Fenwick KM, Golden RE, Frayne SM, Hamilton AB, Yano EM, Carney DV, Klap R, VA Women's Health Practice-Based Research Network Stranger Harassment Veteran Feedback Project Collaborators. Women Veterans' Experiences of Harassment and Perceptions of Veterans Affairs Health Care Settings During a National Anti-Harassment Campaign. Women's health issues : official publication of the Jacobs Institute of Women's Health. 2021 Jul 5; 31(6):567-575.
In 2017, Veterans Health Administration (VA) launched a social marketing and training campaign to address harassment of women veterans at VA health care facilities. We assessed women veterans'' experiences of harassment, reported perpetrators of harassment, and perceptions of VA in 2017 (before campaign launch) and 2018 (1 year after campaign implementation).

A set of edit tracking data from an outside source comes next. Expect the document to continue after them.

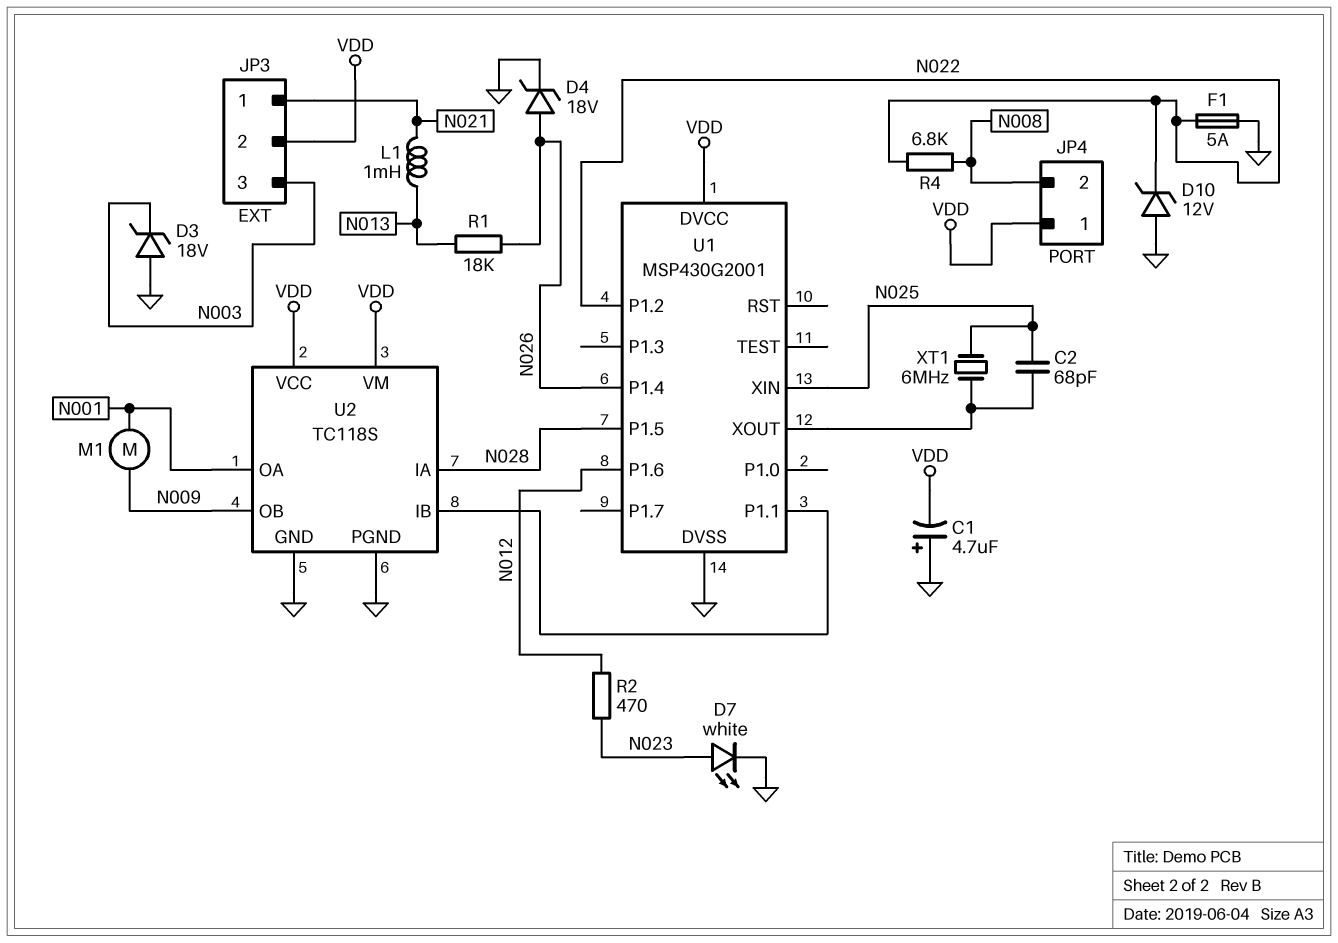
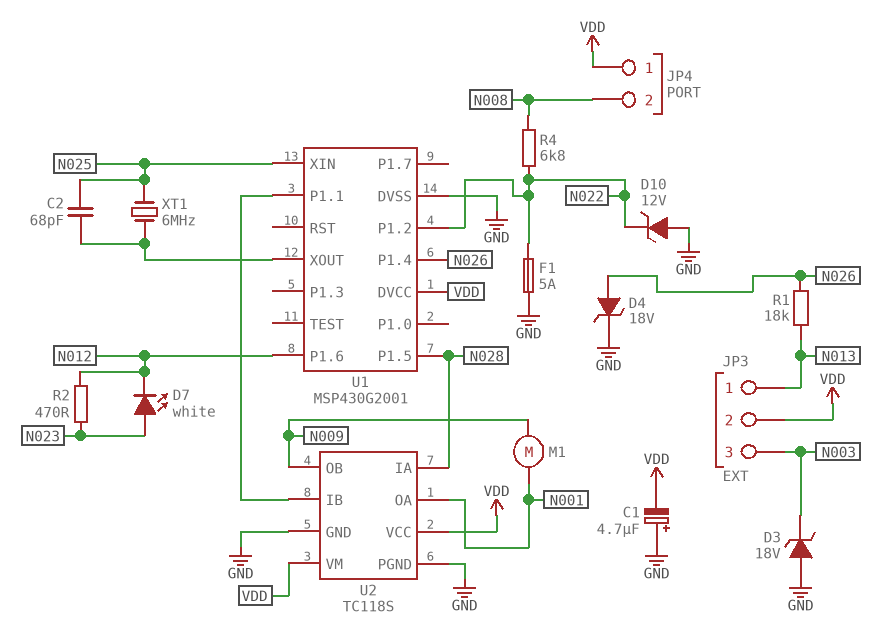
D7: LED white (A N023, K GND) -> LED white (A N023, K N012)
JP3 pin 1: N021 -> N013
L1: 1mH (N013, N021) -> none

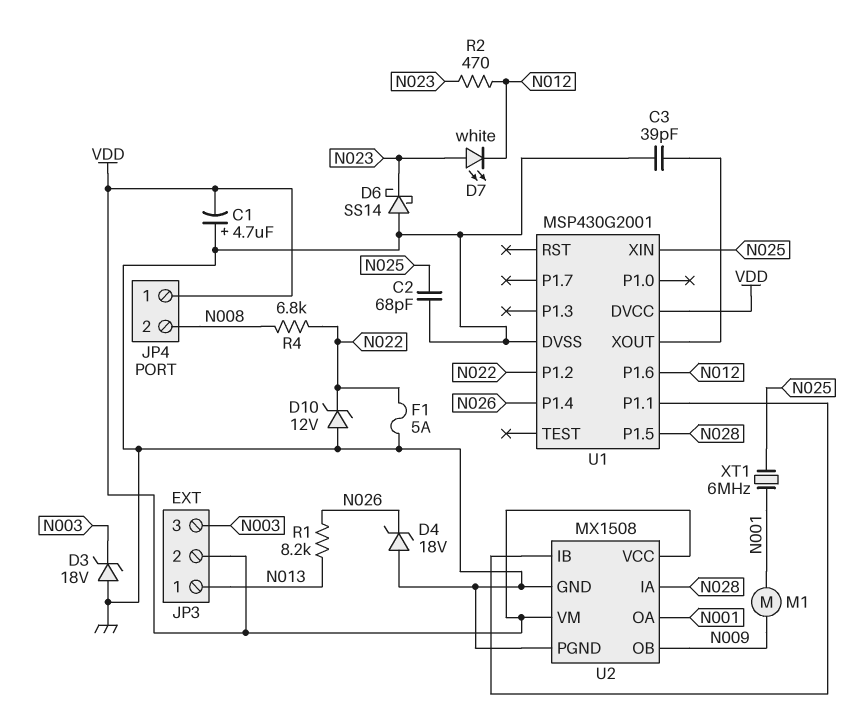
C2: 68pF (N025, U1/XOUT) -> 68pF (GND, N025)
C3: none -> 39pF (GND, U1/XOUT)
D4: zener 18V (A N026, K GND) -> zener 18V (A GND, K N026)
D6: none -> schottky SS14 (A GND, K N023)
R1: 18k (N013, N026) -> 8.2k (N013, N026)
U2: TC118S -> MX1508
XT1: 6MHz (N025, U1/XOUT) -> 6MHz (N001, N025)

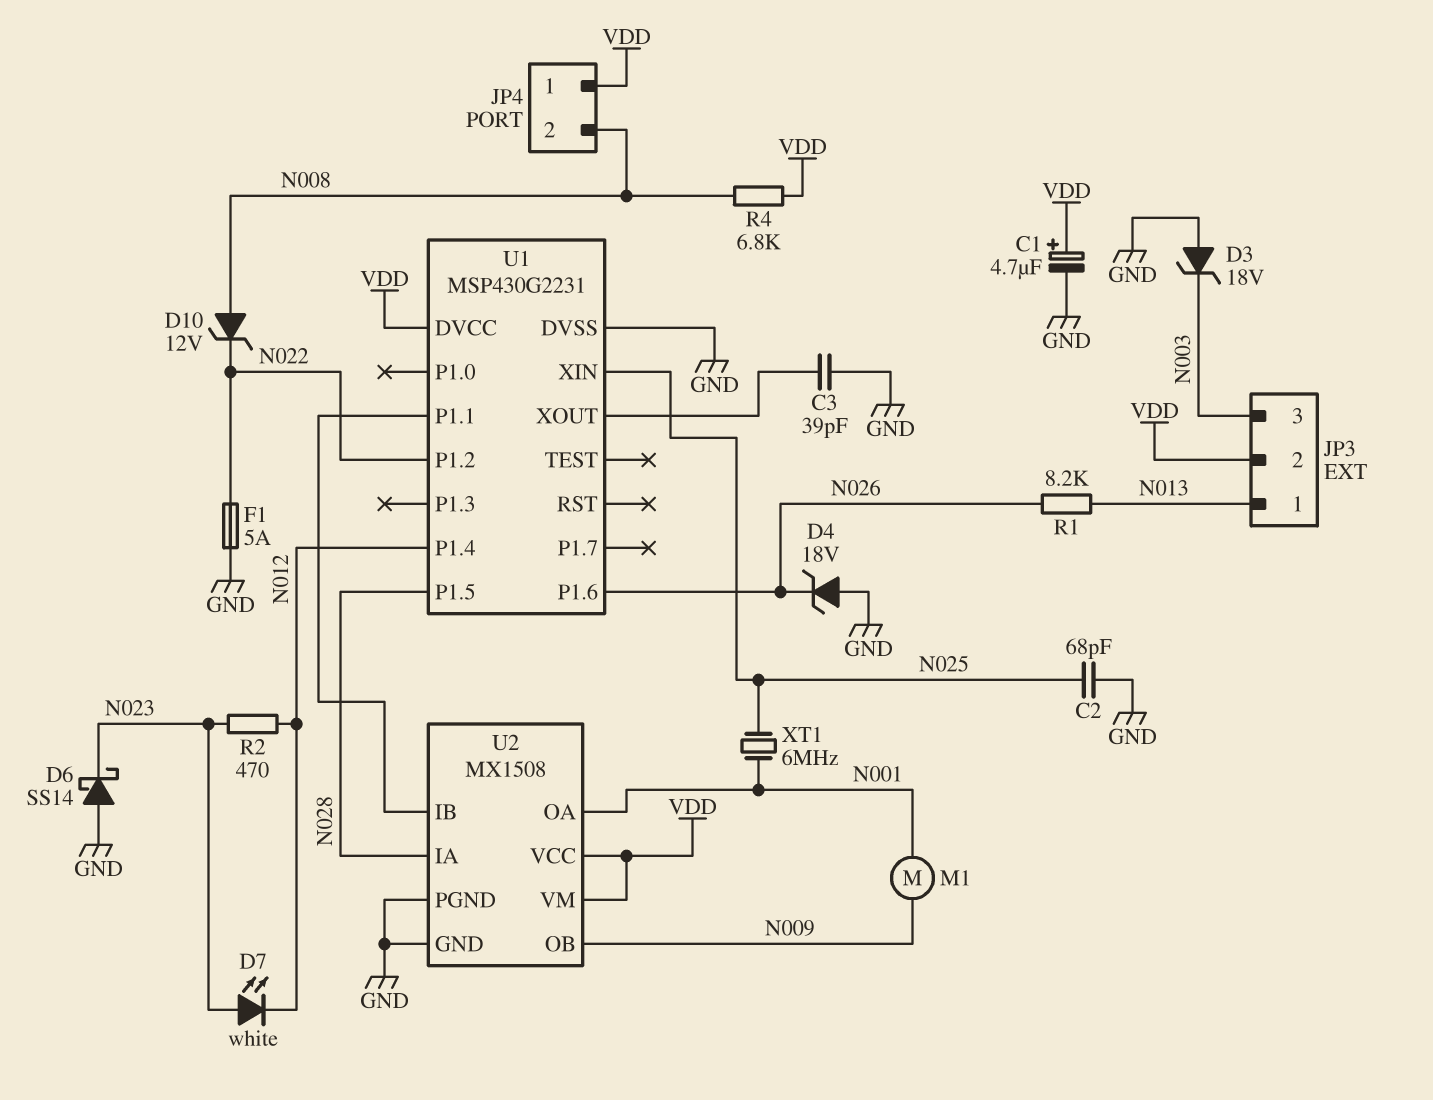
C1: 4.7uF (plus GND, minus VDD) -> 4.7uF (plus VDD, minus GND)
D10: zener 12V (A GND, K N022) -> zener 12V (A N008, K N022)
R4: 6.8k (N008, N022) -> 6.8k (N008, VDD)
U1: MSP430G2001 -> MSP430G2231
U1 pin P1.4: N026 -> N012
U1 pin P1.6: N012 -> N026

We administered surveys to women veterans attending primary care appointments (2017, n = 1,300; 2018, n = 1,711). Participants reported whether they experienced sexual harassment (e.g., catcalls) and gender harassment (e.g., questioning women''s veteran status) from patients and/or staff at VA in the past 6 months. They also indicated whether they felt welcome, felt safe, and believed the VA is working to address harassment. We compared variables in 2017 versus 2018 with ? analyses, adjusting for facility-level clustering.
There were no significant differences in percentages of participants reporting sexual harassment (20% vs. 17%) or gender harassment (11% vs. 11%) in 2017 versus 2018. Men veterans were the most frequently named perpetrators, but participants also reported harassment from staff. Participant beliefs that VA is working to address harassment significantly improved from 2017 to 2018 (52% vs. 57%; p = .05).
One year after campaign launch, women veterans continued to experience harassment while accessing VA health care services. Findings confirm that ongoing efforts to address and monitor both staff- and patient-perpetrated harassment are essential. Results have implications for future anti-harassment intervention design and implementation and highlight additional opportunities for investigation.